Set and Settings incorporés au récit :
Il est 7 heure lorsque je me lève, il fait encore nuit. Cela fait bien 45 minutes que je n’arrive pas à m’endormir, je suis trop excité par la journée à venir. Je me suis déjà rasé la veille, comme lorsque je vais à un évènement qui compte pour moi, après ma douche je vais dans le salon pour me faire un thé. Le variateur me permet de mettre les appliques au minimum, les ampoules reçoivent à peine ce qu’il faut de courant et la lumière vacille tendrement.
Je suis dans la pénombre et l’aube se déploie alors que je regarde l’horizon se révéler au travers des larges baies vitrées. Les montagnes sont dégagées, violet, mauve, bleu pale, tandis que le soleil poursuit sa course. La vallée est belle, des arbres à perte de vue, un clocher, un château d’eau, une ferme au loin, pas de poteaux électriques.
Au printemps j’ai semé de la jachère fleurie, le jardin devant la terrasse est habillé d’innombrables cosmos, soucis et pensées, vestiges de ce que les moineaux ont bien voulu nous laisser. Devant moi seulement la nature et quelques traces de l’homme. Assis dans le fauteuil à siroter mon thé je profite du spectacle et de la chance que j’ai, je me sens serein, ni projections, ni souvenirs, présent.
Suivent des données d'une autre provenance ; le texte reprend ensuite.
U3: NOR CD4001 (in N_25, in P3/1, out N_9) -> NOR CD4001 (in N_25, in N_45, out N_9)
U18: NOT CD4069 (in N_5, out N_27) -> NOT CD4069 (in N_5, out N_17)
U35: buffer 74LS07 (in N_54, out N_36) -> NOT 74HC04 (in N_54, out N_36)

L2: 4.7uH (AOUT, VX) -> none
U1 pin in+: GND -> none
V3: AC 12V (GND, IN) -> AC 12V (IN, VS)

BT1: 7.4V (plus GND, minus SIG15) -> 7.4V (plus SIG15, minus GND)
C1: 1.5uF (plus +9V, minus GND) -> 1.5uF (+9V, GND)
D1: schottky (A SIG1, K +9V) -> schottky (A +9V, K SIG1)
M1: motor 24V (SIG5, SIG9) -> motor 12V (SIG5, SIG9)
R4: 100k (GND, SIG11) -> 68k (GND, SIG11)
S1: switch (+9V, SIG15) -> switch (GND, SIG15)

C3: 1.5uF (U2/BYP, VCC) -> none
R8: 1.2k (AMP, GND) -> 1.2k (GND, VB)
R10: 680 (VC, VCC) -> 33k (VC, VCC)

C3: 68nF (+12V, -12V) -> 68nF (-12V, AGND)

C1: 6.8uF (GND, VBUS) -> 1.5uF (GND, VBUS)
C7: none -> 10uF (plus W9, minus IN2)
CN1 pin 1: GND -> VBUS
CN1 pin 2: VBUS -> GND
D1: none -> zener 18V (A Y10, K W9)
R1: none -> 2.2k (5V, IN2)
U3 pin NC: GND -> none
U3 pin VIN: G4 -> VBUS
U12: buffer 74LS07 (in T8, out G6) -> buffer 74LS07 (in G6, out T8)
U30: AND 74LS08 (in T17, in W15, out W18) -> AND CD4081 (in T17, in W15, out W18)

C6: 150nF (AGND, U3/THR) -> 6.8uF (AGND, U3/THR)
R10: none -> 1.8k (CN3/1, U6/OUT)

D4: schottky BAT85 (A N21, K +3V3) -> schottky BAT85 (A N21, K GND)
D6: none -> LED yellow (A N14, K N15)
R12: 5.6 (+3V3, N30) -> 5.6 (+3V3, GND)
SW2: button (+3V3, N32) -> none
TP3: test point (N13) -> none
Il est 9 heures lorsque mon gardien me rejoint pour prendre son petit déjeuner, les derniers détails ont été réglés la veille, nous n’avons pas besoin d’en rajouter. Imperturbable le soleil progresse, la journée est splendide. Je me mets à table et je sors la balance, je pèse, 0.2, 0.3, 0.5.... 1,04g, je m’arrête là, 1m88, 105/110kg ça suffira. C’est la première fois pour moi. Ils sèchent depuis 10 jours, je les ai trouvés dans la nature en me documentant et en marchant pendant les trois semaines avant ce jour.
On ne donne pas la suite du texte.